The RAC has reported that the poor state of local roads is officially the UK’s most widespread motoring concern in 2020.

Despite a dramatic fall in car use seen during the early stages of the coronavirus pandemic, some 38 per cent of the 3,068 drivers surveyed listed the condition and maintenance of local roads as a concern, up from 33 per cent in 2019. This put it ahead of other issues such as drivers using handheld phones (32 per cent), the poor standard of other motorists’ driving (27 per cent) and the aggressive behaviour of other drivers (26 per cent).

In particular, the RAC says that there has been an increase in the number of drivers who say local roads have deteriorated, with 52 per cent saying conditions are worse than 12 months ago, compared with 49 per cent who said this in 2019. In fact, only six per cent of drivers think the state of local roads has improved, a dramatic fall on last year’s 11 per cent.

The third quarter of 2020 – July, August and September – saw 1,871 call-outs for damaged shock absorbers, broken suspension springs or distorted wheels – breakdowns that are most likely to have been caused by poor road surfaces. This is the highest third-quarter percentage of all RAC breakdowns seen since 2015.

The Pothole Index, which is the RAC’s most accurate long-term indicator of the health of the UK’s roads, now stands at 1.57. This means drivers are nearly 1.6 times as likely to suffer a pothole-related breakdown as they would have been in 2006 when the data was first analysed in this way.

Nicholas Lyes, RAC head of roads policy, said: “These findings are a big concern given that last year’s relatively mild winter should not, in normal circumstances, have led to a further decline in road surface quality. Usually, RAC patrols see the fewest number of pothole-related breakdowns in the third quarter which coincides with the summer, with volumes having dropped steadily from the high point recorded in the first three months of the year. This normally correlates with councils carrying out work to repair potholes in early spring that have appeared over the winter.

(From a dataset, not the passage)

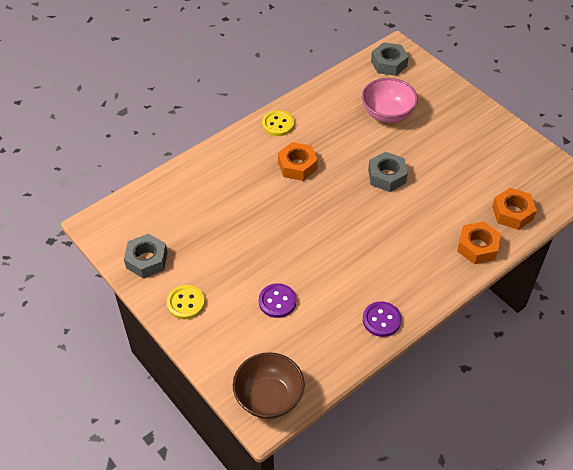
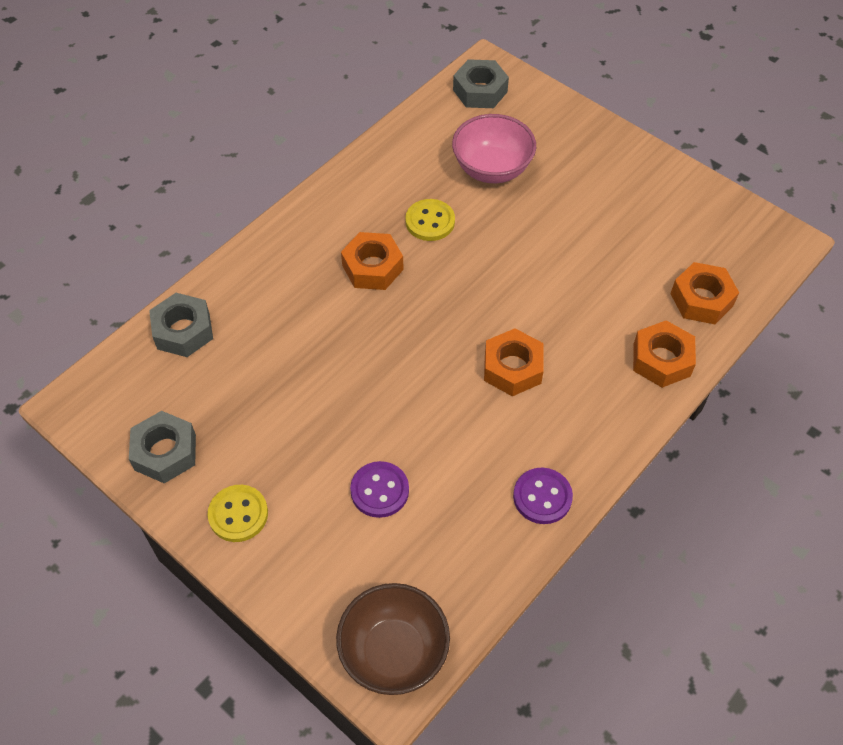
camera: 10 degrees left, 5 degrees up
(278, 124) = (332, 205): yellow button -> yellow button (430, 221)
(377, 239) = (512, 368): none -> orange nut
(387, 176) = (509, 266): grey nut -> grey nut (183, 331)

“But, faced with the early stages of the pandemic, local authorities might not have been able to keep up their planned maintenance programmes, possibly due to staffing issues, and local roads suffered as a consequence. This also calls into question just how much progress has actually been made in fixing the 11 million ‘nuisance’ potholes cited by transport secretary Grant Shapps in May. On the flipside, with less traffic, there was perhaps a far better opportunity for councils to fix the roads than in previous years, so we were pleased to see that several local authorities did just that

“While in last month’s Spending Review the Chancellor committed £1.1bn to local roads maintenance in 2021-22, including £500m to fix potholes and resurface roads, we continue to call for a long-term funding strategy for local roads under local authority control to improve and guarantee their condition into the future. The emphasis shouldn’t just be on filling potholes but carrying out proper maintenance that prevents them from occurring in the first place.”